Retour sur événement visant à positionner les pions européens sur un échiquier où seuls la Chine et les États-Unis semblent pour le moment jouer.
Des poignées de main… et de gros chèques pleins de promesses. Voilà quelques images que l’on peut retenir de ces quelques jours de débats et de conférences organisés à Paris par l’initiative conjointe de la France et de l’Inde. Un événement qui a abouti à la signature d’une « déclaration pour une intelligence artificielle ouverte, inclusive et éthique », à laquelle les États-Unis et le Royaume-Uni ont choisi de ne pas adhérer.

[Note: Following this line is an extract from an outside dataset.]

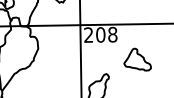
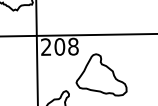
part: (137, 59) -> (101, 74), size x1.67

L’Europe passe la seconde sur l’IA
La tenue de ce sommet pour l’IA arrive après des semaines particulièrement tendues dans ce domaine en pleine ébullition. Entre l’investiture de Donald Trump aux États-Unis, qui va œuvrer pour une IA débridée via Stargate, son projet de financement maous (500 milliards de dollars sur quatre ans), et l’entrée en vigueur de l’AI Act européen qui, lui, invite à garder une main prudente sur le frein à main… il y a déjà une belle fracture. Rien d’étonnant à ce que J. D. Vance, vice-président américain présent à Paris ces derniers jours, ait fait part à de nombreuses reprises de ses inquiétudes sur le « retard » que risque de prendre l’Europe en matière d’IA en s’engageant dans la voie de la « régulation excessive ».
Qu’importe, car Emmanuel Macron avait déjà créé l’événement quelques jours plus tôt en annonçant au 20 heures de France 2 pas moins de 109 milliards d’euros d’investissements dans l’IA. Un montant dont profitera notamment la licorne française Mistral, qui va entamer la construction de son premier centre de données dans l’Hexagone. Un pot commun qui a encore pris de l’ampleur en fermeture du sommet pour l’IA, lorsque la présidente de la Commission européenne, Ursula von der Leyen, a annoncé vouloir mobiliser quelque 200 milliards d’euros pour le développement de l’IA en Europe.
Des sommes importantes, où se mêlent des investissements en provenance des Émirats arabes unis, des États-Unis, du Canada et des fonds issus de grandes entreprises françaises comme Orange, Thales ou Illiad.
« Trop souvent, j’entends dire que l’Europe est en retard dans la course, tandis que les États-Unis et la Chine ont déjà pris de l’avance. Je ne suis pas d’accord. Car la course à l’IA est loin d’être terminée. En vérité, nous n’en sommes qu’au début. Les frontières bougent constamment et le leadership mondial est toujours à saisir. »
Ursula von der LeyenPrésidente de la Commission européenne
Une adoption inconséquente ?
Si la course n’est donc pas perdue d’avance, l’Europe doit encore faire ses preuves et parvenir à imposer ses modèles d’IA dans un monde déjà dominé par OpenAI (ChatGPT), Google (Gemini), Microsoft (Copilot) ou DeepSeek, le nouveau venu de Chine.
Mais, pendant que des milliards changeaient de main, se tenait à 400 mètres du Grand Palais de la capitale le « contre-sommet de l’IA », où se sont pressés des journalistes, traducteurs, artistes, acteurs, fonctionnaires… L’Intelligence artificielle et son adoption à marche forcée ont déjà un impact sur ces personnes, voire menacent leurs emplois.
Sept heures de débats qui ont permis de dresser un constat glaçant : « L’IA est déjà là. » Présent à l’événement, le journal Le Monde rapporte notamment le témoignage de Habib El Kettani, qui a fait les frais du « premier plan social en France directement lié à l’IA » chez Onclusive : « Cent cinquante salariés qui avaient un savoir-faire en revue de presse ont été remplacés par l’IA, les gens ont été abandonnés à leur propre sort », se désole ce délégué syndical.
La culture est également un domaine particulièrement ébranlé par l’émergence de l’intelligence artificielle générative (IAG). Les comédiens et comédiennes de doublage sont notamment en lutte pour faire valoir leurs droits face à des entreprises qui pillent sans vergogne leurs voix pour pouvoir les répliquer sans leur intervention.
Si l’IA est, pour les uns, promise comme une terre d’opportunités, elle représente pour d’autres une véritable menace sur laquelle il est capital de ne pas fermer les yeux. Car il y a peu de chances que les milliards débloqués par l’Europe ces derniers jours servent à améliorer leurs conditions de travail.